Согласно общепринятому мнению, во все времена искусство актера начиналось с драматургии. Драматический текст обусловливает всю эволюцию актера; именно текст вызывает эту эволюцию к жизни, но с этого момента актер начинает быть самостоятельным. Из подобных соображений и вырастает столь серьезная для нас проблема — проблема актерского исполнения.
Если согласиться с тем, что в каждую эпоху новая актерская техника опровергает исполнительскую манеру предыдущей эпохи, а также если признать, что актер играет «по» тексту или «в» тексте, но никогда не играет самый текст, то это неминуемо выдвигает перед сценической эстетикой целый ряд вопросов.
С одной стороны, есть текст, который представляет собою нечто одно, с другой — актер, который неизбежно делает из него нечто другое.
Из этого и рождается концепция вечности драматического произведения, концепция, истинная для всех времен, как истинны тысячи исполнений, взаимно отрицающих друг друга, потому что каждое из них показывает только одну грань того неисчерпаемого многогранника, которым является всякое произведение искусства.
Если принять драматическое произведение за нечто обладающее тысячей лиц, то для того, чтобы сделать его живым и воздействующим, достаточно показать одно или несколько из этих лиц, а не все разом.
Вот тут-то в лоне театра и начинается борьба, взаимное отрицание составляющих его элементов: текста и исполнителя.
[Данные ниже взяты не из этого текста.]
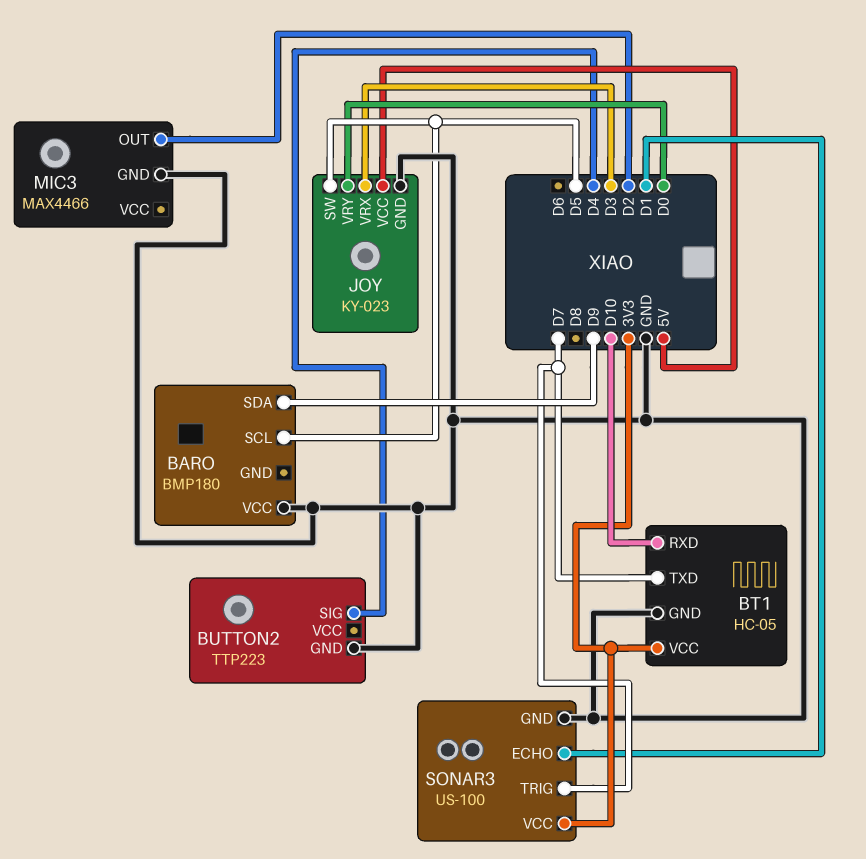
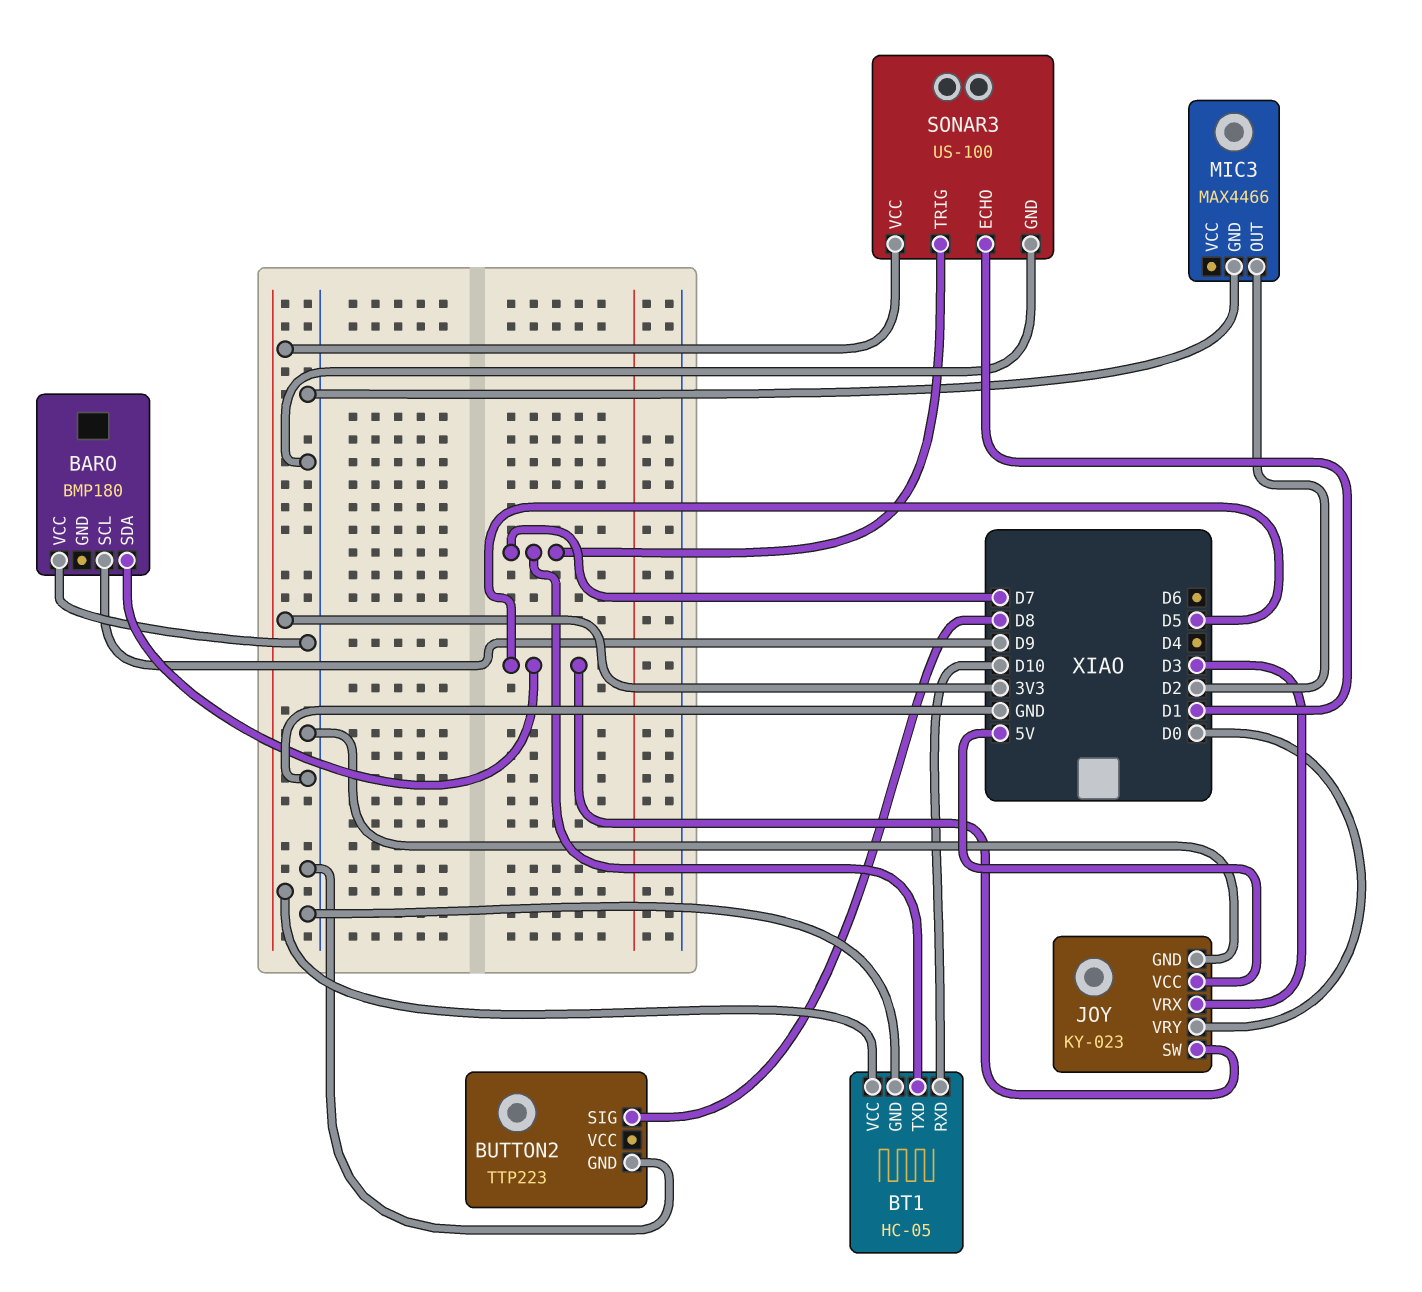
BARO pin SCL: D5 -> D9
BARO pin SDA: D9 -> D5
BUTTON2 pin SIG: D4 -> D8

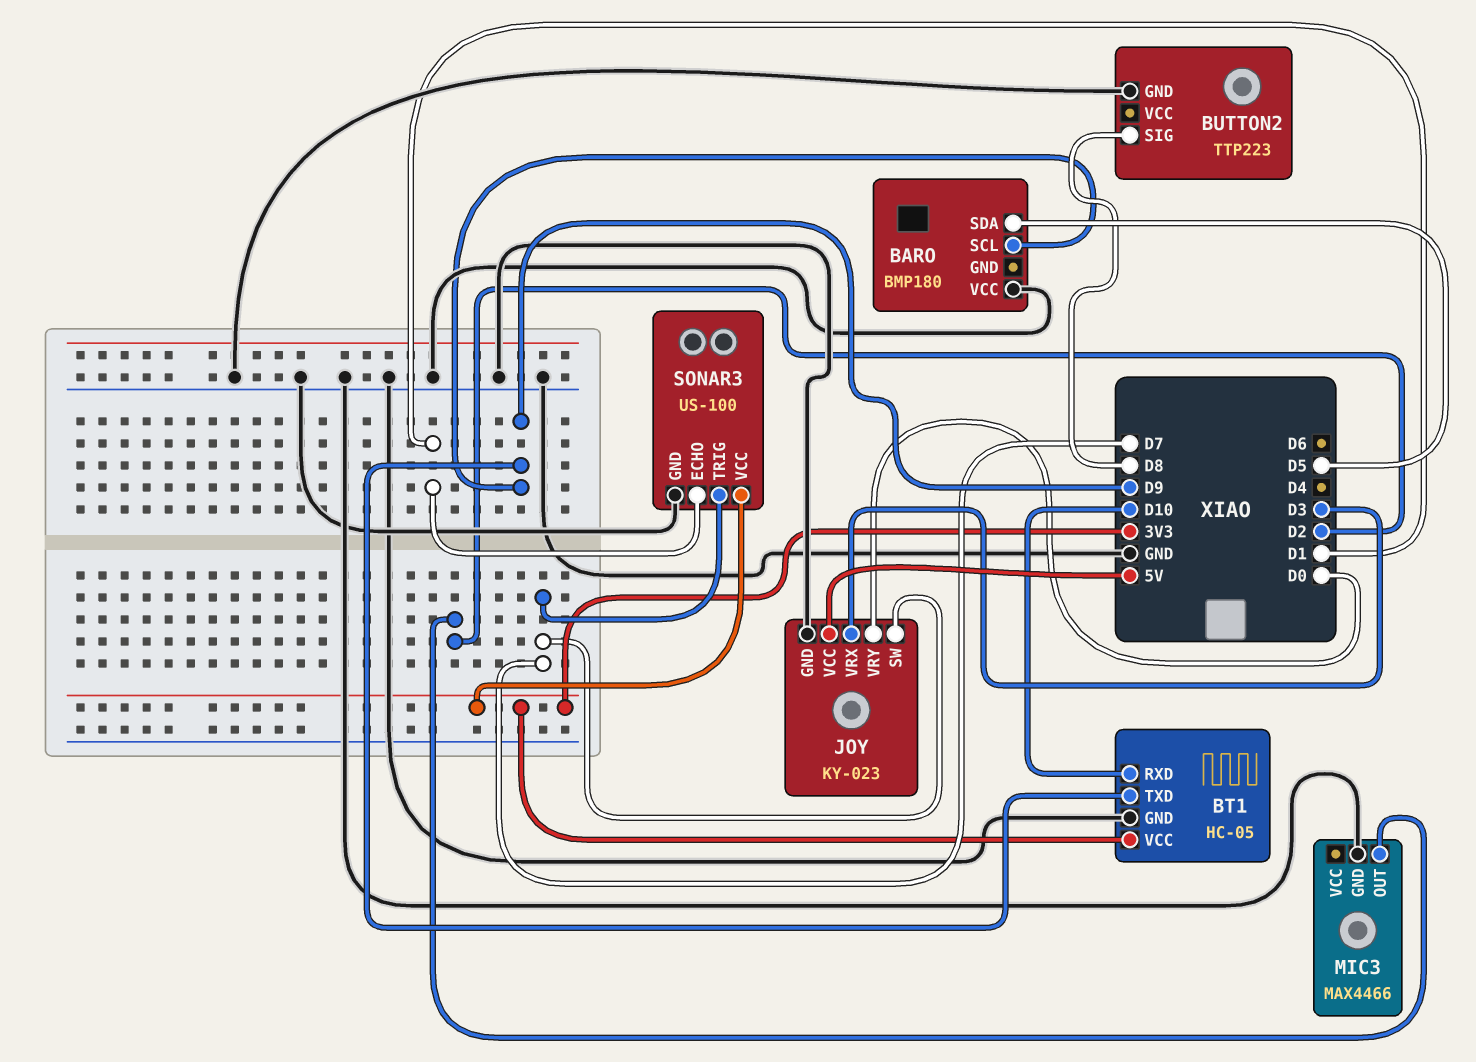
BT1 pin TXD: D7 -> D9
JOY pin SW: D5 -> D7

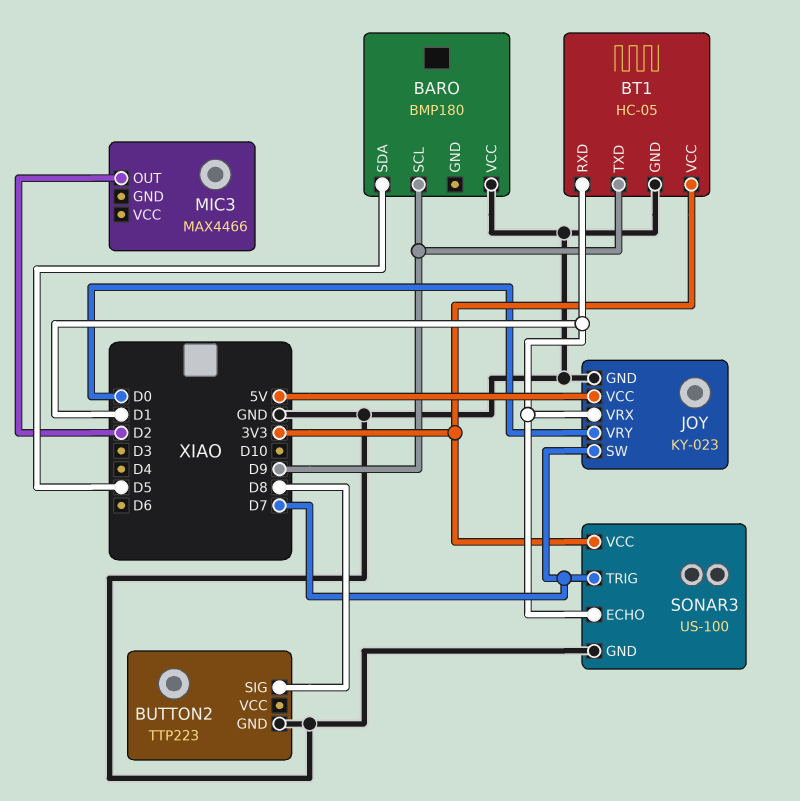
BT1 pin RXD: D10 -> D1
JOY pin VRX: D3 -> D1
MIC3 pin GND: GND -> none

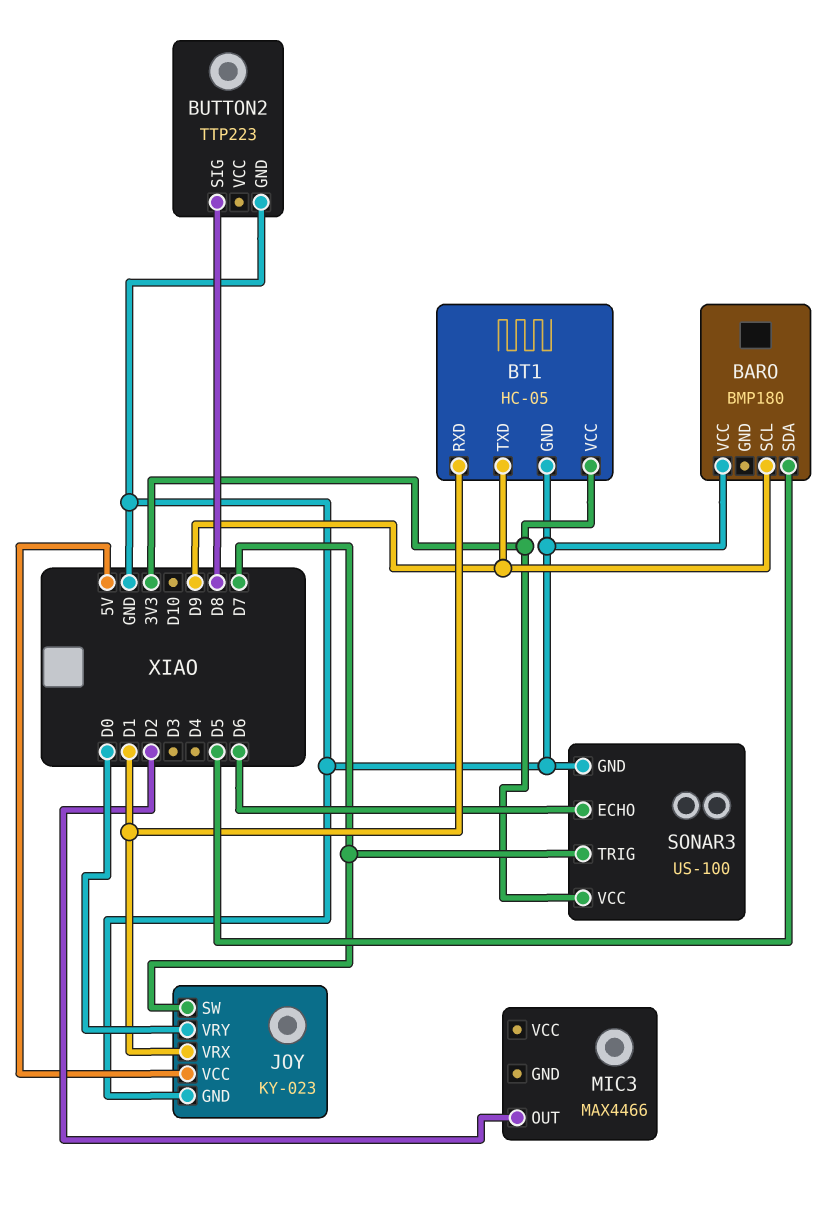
SONAR3 pin ECHO: D1 -> D6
Один словно бы даже мешает другому. Тут происходит распад единства театра и на первый план выходит диалектическая борьба противоположностей.
Актер, этот незаменимый элемент театра, элемент, без которого драматический текст не может получить сценического воплощения, имеет следующее основополагающее свойство: он не художник — он не интерпретирует — он не ищет правды’‘.
Проблема искусства актера — это проблема, которая существа театра никогда не затрагивала. Его искусство следует понимать в смысле «ремесло».
В театре есть только один художник: автор пьесы. Только один голос — голос поэта.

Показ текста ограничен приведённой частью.